240 Tests in 7 Days: Building Testing Guardrails from Day One

Last Monday, our SaaS product had exactly zero meaningful tests. By Sunday night, we had 320 passing tests across 32 files — unit tests, integration tests, E2E flows, visual regression, and tier enforcement. We also broke our AI agents, fixed them, and queued another 8 tasks to run while we sleep.

This is not a story about AI making testing easy. It's about what actually happens when you try — and why the effort was inevitable once we started redesigning.
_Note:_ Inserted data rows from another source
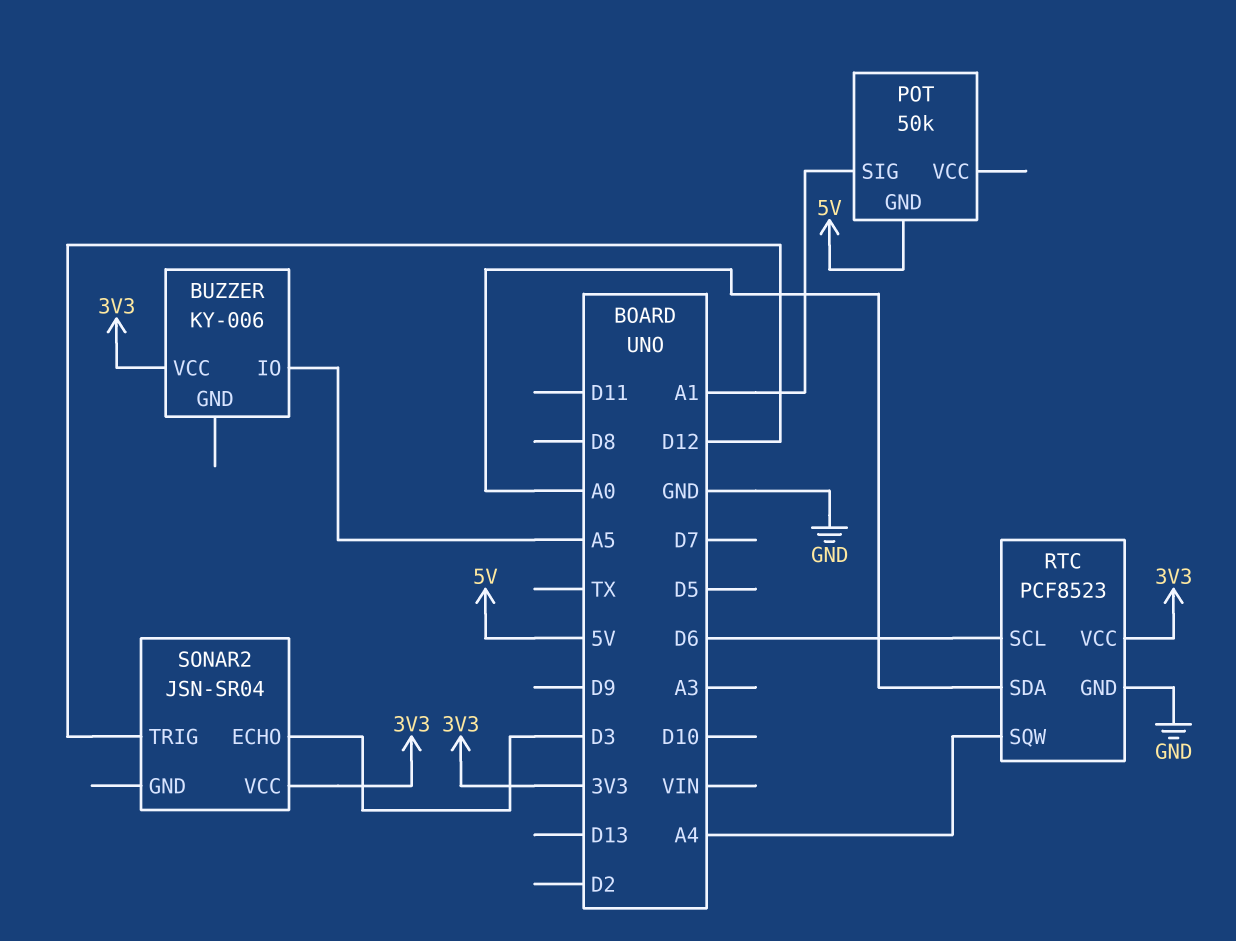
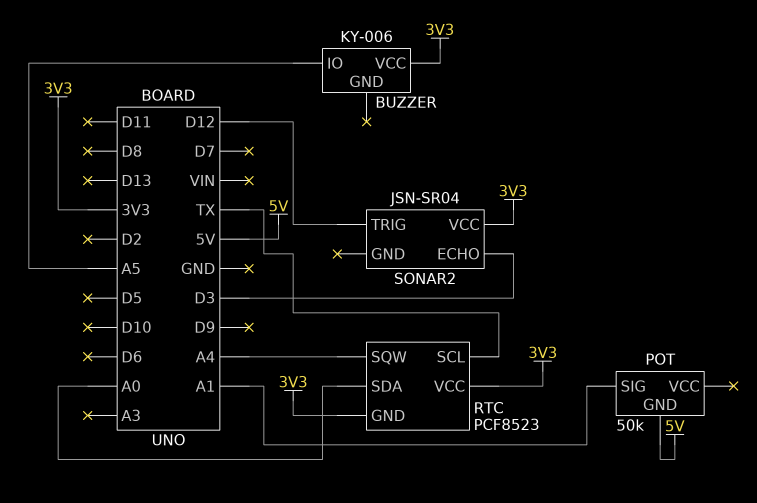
RTC pin GND: GND -> 3V3
RTC pin SCL: D6 -> TX

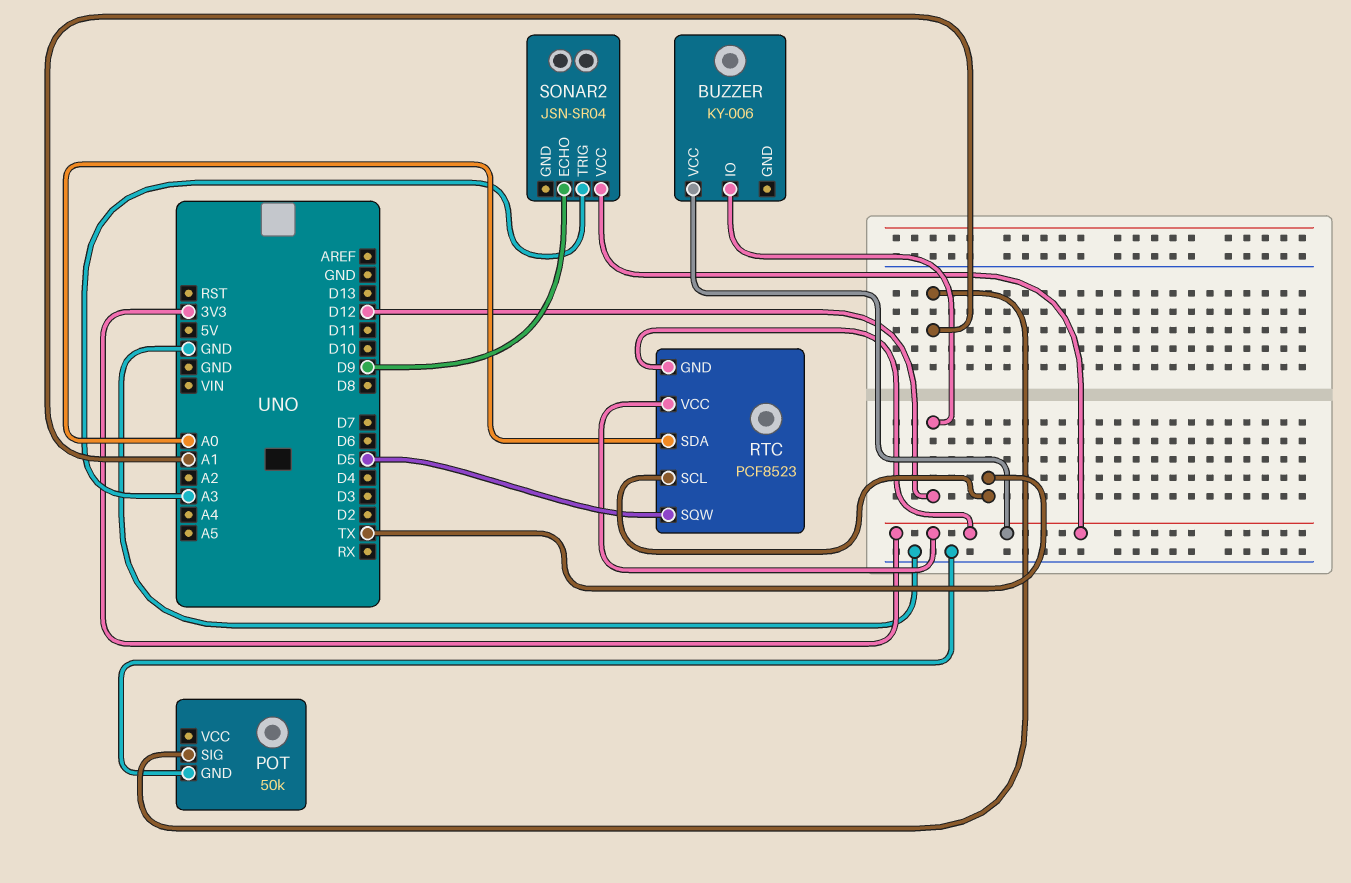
BUZZER pin IO: A5 -> D12
POT pin GND: 5V -> GND
RTC pin SQW: A4 -> D5
SONAR2 pin ECHO: D3 -> D9
SONAR2 pin TRIG: D12 -> A3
The Trigger: A UI/UX Redesign

It started with design, not testing.

We'd been using UI/UX design tools to overhaul the product's interface — rethinking navigation flows, component hierarchy, accessibility patterns, the works. A proper redesign, not a coat of paint.

But redesigning the UI exposed a terrifying truth: we had no safety net. Every component swap, every route restructure, every interaction change was a leap of faith. Would the payment flow still work after moving the CTA? Would tier enforcement hold after restructuring the dashboard? Would the API still return the right data after refactoring the layouts that consume it?

We were building a new house on top of a foundation we'd never inspected.

That's when the real lesson hit: testing guardrails aren't something you bolt on after shipping. They're fundamental to the software development lifecycle from the start. And designing the test suites themselves — deciding what to test, how to structure the tests, what coverage means for your specific architecture — needs to happen at the same time as designing the product.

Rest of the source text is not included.